I personally feel that for many, science has, ironically, become a religion in itself. As so many scientists try to tear down the faith and absolute commmittment that christians have to God and ridicule this faith, they are at the same time expressing their own faith and total committment to 'Science'. Science is a blessing from God, a vehicle throughw hich we can explore the world he has made and be amazed by His amazingness. Whilst I fully recognise that everything I've said would not 'stand up to scrutiny' under reading by the kinds of people i'm discussing, it's just fofr me to order my thoughts. As I heard in a sermon recently, we can't 'logically' bring someone to faith in Christ.

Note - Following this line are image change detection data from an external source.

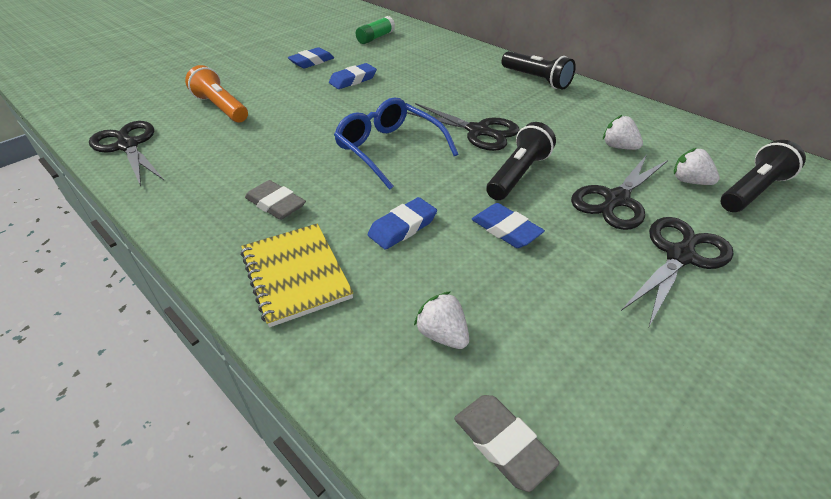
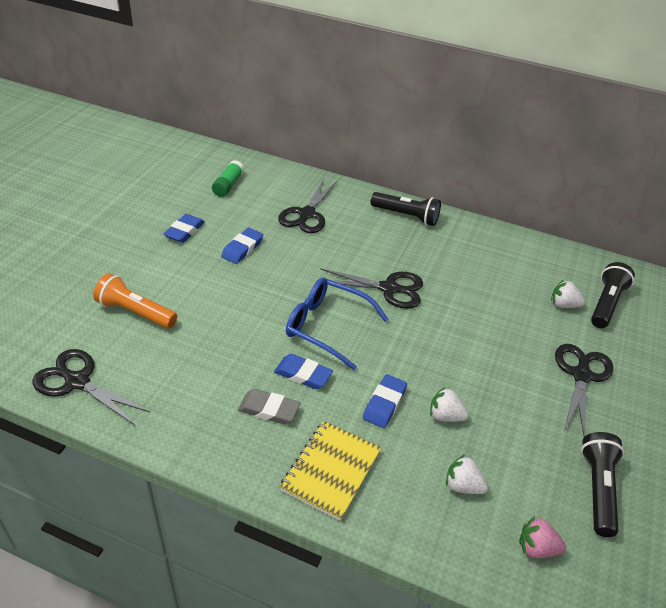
camera: 25 degrees left, 0 degrees up
(295, 275) = (331, 470): yellow notebook -> yellow notebook turned 75 degrees clockwise
(502, 444) = (536, 548): grey eraser -> pink strawberry
(506, 230) = (460, 385): blue eraser -> blue eraser (303, 374)
(518, 174) = (443, 328): black flashlight -> black flashlight (597, 489)
(615, 200) = (522, 336): black scissors -> black scissors (306, 214)
(618, 147) = (502, 281): white strawberry -> white strawberry (445, 416)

Better put, we cannot reason with them scientifically and when we finnish explaining say, "you can't refute the facts, believe!' It's not in you're head, it's in you're heart and it's not up to us to convince people, much as we may want to because we know that one day these people will one day be finally and tragically proven wrong.

Friday, April 17, 2009

Kid Science

I was watching the today show (Australian one of course) about an hour ago and just had to write down somewhere what happened. They had this person on for home kids experiments you can do. Yes? First one was, you pour some milk onto a plate, place floating on the milk one of those plastic tags that you clip your bread with and then put a drop of, firstly food clouring and then detergent in the little hole. What happens? the plastic clip becoems a mini jet boat and gets propelled across the milk. Why? Milk is 99% water, or something like that, and "the water molecules like the bunch up close to one another, stick as close as they can, but the detergent isn't so keen on water: one end of it like water and the other doesn't." Now, chemistry buffs, isn't that a brilliantly simple way to explain polar atrtaction of molecules to kids? I thought it was cool. Of crouse then the end that doesn't like water is propelling the tag along. So yes.
The other experiement they did was to put hydorgen peroxide (H2O2) in a bottle, add detergent, food colouring and then yeast and put the pop top on, open. Then it becomes all foaming and oozing out of the bottle and looks awesome.
So that's my story for today. Kid's science, and a very good simplififed dicussing of polarity.